Various style guides have recommendations for citing indirect sources. However it's important to keep in mind that your works cited page is a list of sources you personally have used during your research. Since that's the case, it's recommended (generally) that you don't use indirect sources, but that if you do chose to use indirect sources, you let the audience know where you're gathering your information.
You shouldn't cite the main paper, as you are not quoting material, nor gathering information directly from the source. You should quote the source where you directly culled your information from, as it provides the most accurate information to your audience.
Here are how various style guides recommend dealing with indirect sources:
Chicago recommends the following when quoting an indirect source:
Because authors are generally expected to be intimately familiar with the sources they are citing, Chicago discourages the use of a source that was cited within another (secondary) source.
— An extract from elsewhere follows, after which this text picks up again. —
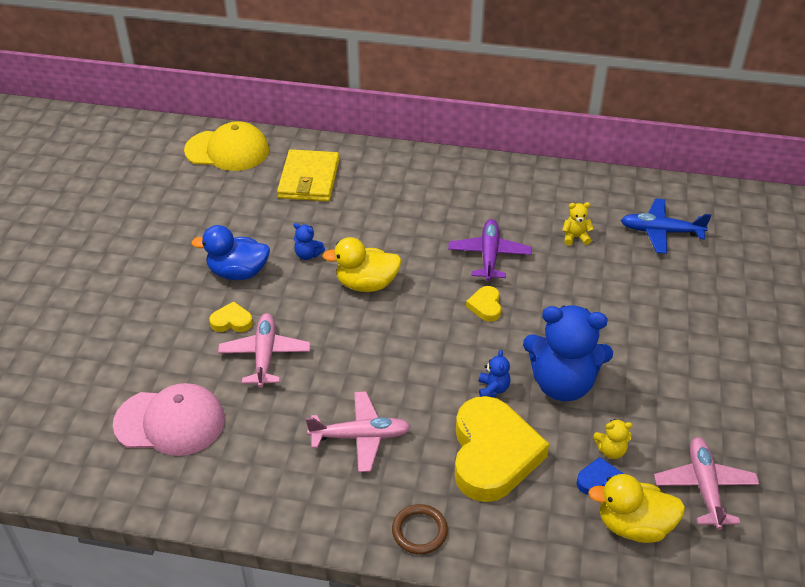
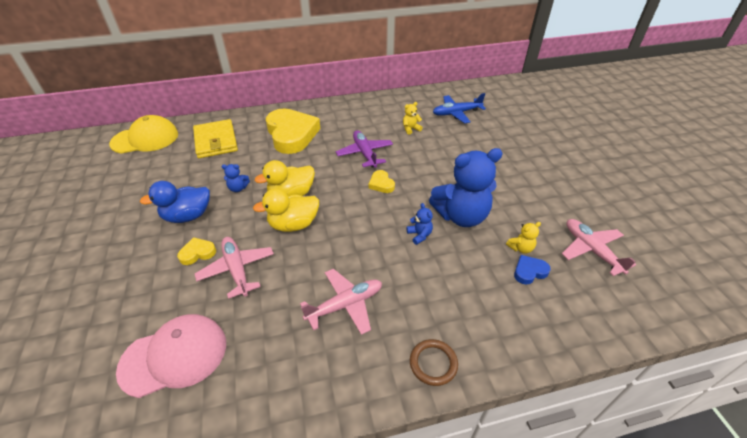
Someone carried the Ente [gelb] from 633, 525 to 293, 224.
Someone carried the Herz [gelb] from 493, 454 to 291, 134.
In the case that an original source is utterly unavailable, however, Chicago recommends the use of "quoted in" for the note:
- Ian Hacking, The Social Construction of What? (Cambridge, MA: Harvard University Press, 1999), 103, quoted in Manuel DeLanda, A New Philosophy of Society (New York: Continuum, 2006), 2.
If you don't have access, at all, to the other source, you should, according to CMS, quote the source you're referencing. In this case, you should quote the slideshow, to let outside readers know that you have not accessed the primary document and are relying on someone else's information.
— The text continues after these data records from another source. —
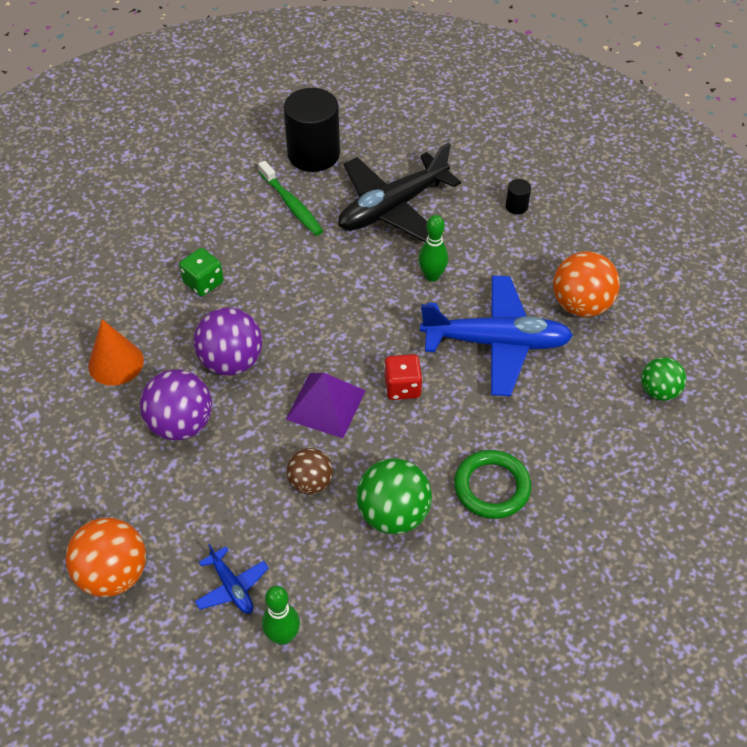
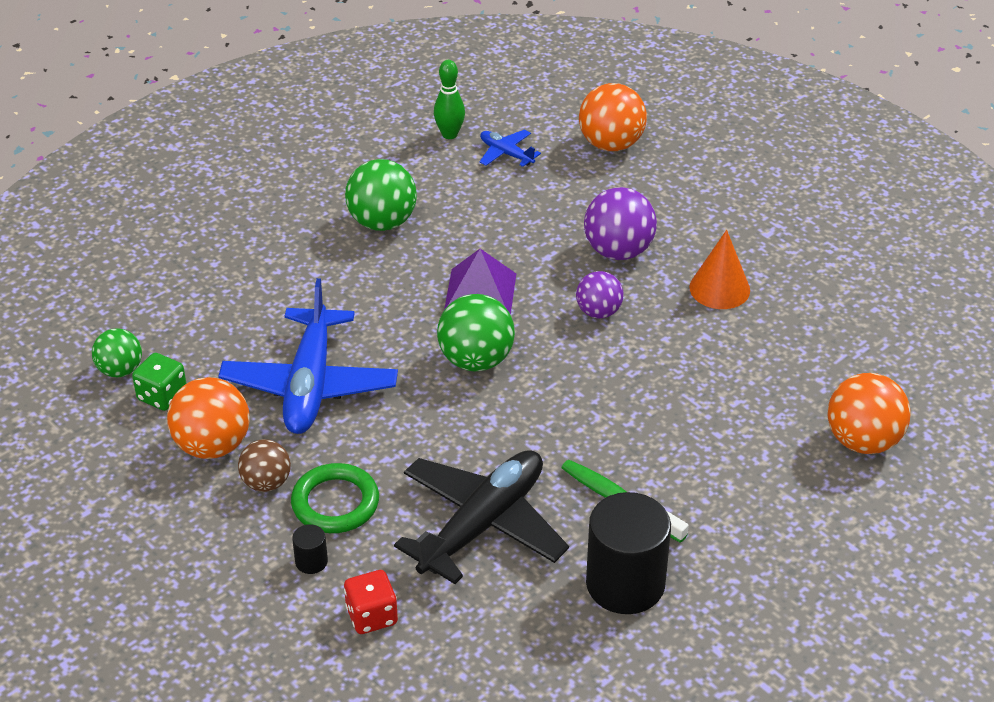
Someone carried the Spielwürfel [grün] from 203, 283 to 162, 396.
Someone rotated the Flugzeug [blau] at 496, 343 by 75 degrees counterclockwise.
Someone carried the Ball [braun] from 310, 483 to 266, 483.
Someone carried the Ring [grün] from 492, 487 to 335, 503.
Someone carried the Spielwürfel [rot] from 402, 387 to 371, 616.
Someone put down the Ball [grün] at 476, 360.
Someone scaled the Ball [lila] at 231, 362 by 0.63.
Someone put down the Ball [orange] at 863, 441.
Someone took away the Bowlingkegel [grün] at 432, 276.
MLA style asks for much of the same:
Sometimes you may have to use an indirect source. An indirect source is a source cited in another source. For such indirect quotations, use "qtd. in" to indicate the source you actually consulted. For example:
Ravitch argues that high schools are pressured to act as "social service centers, and they don't do that well" (qtd. in Weisman 259).
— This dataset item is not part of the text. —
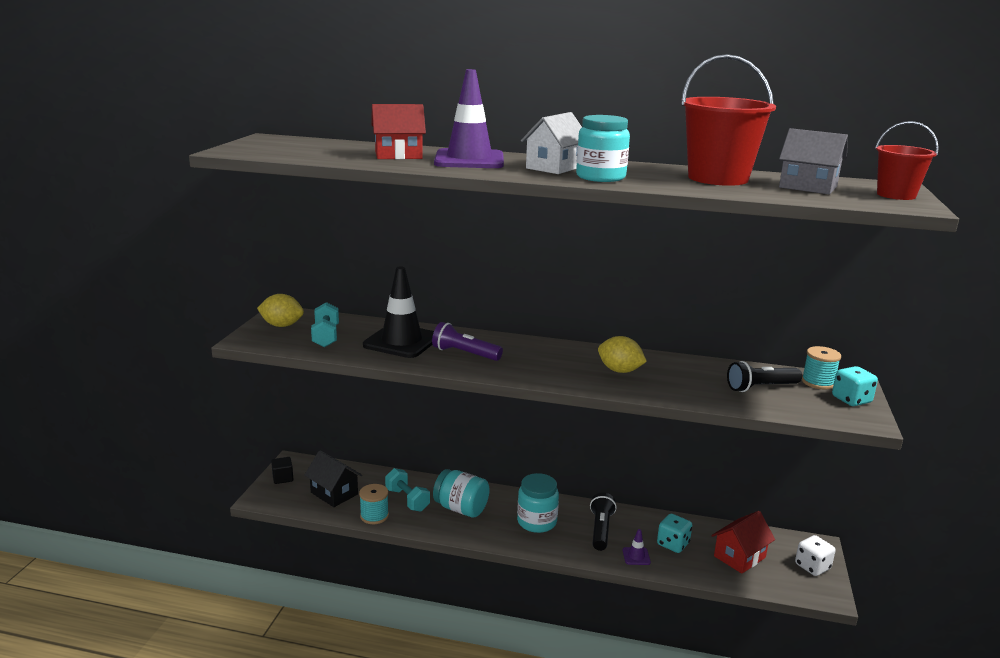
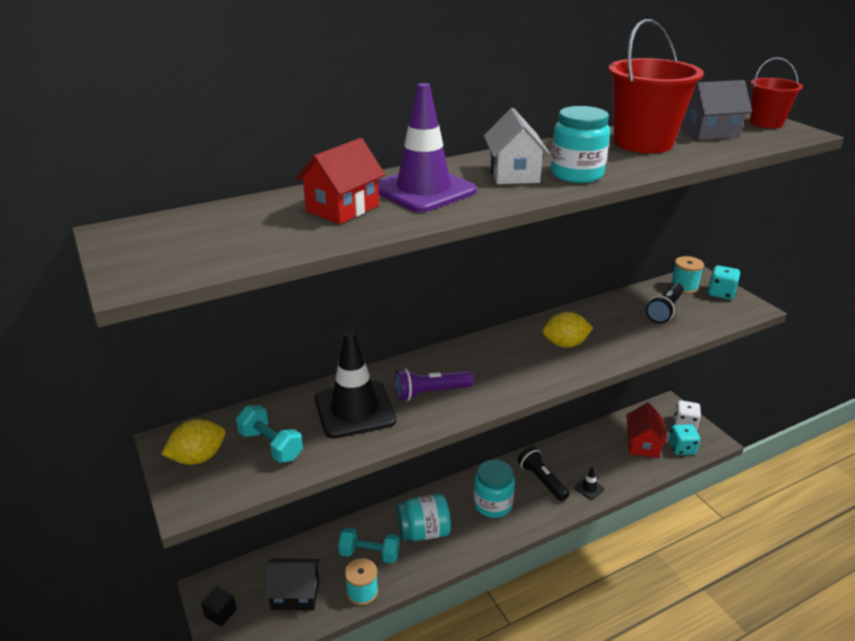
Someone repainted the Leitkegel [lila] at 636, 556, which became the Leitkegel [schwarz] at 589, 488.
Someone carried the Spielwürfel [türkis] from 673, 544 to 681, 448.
Note that, in most cases, a responsible researcher will attempt to find the original source, rather than citing an indirect source.
For good measure, here's what APA asks for:
If you use a source that was cited in another source, name the original source in your signal phrase. List the secondary source in your reference list and include the secondary source in the parentheses.
Johnson argued that...(as cited in Smith, 2003, p. 102).
Note: When citing material in parentheses, set off the citation with a comma, as above. Also, try to locate the original material and cite the original source.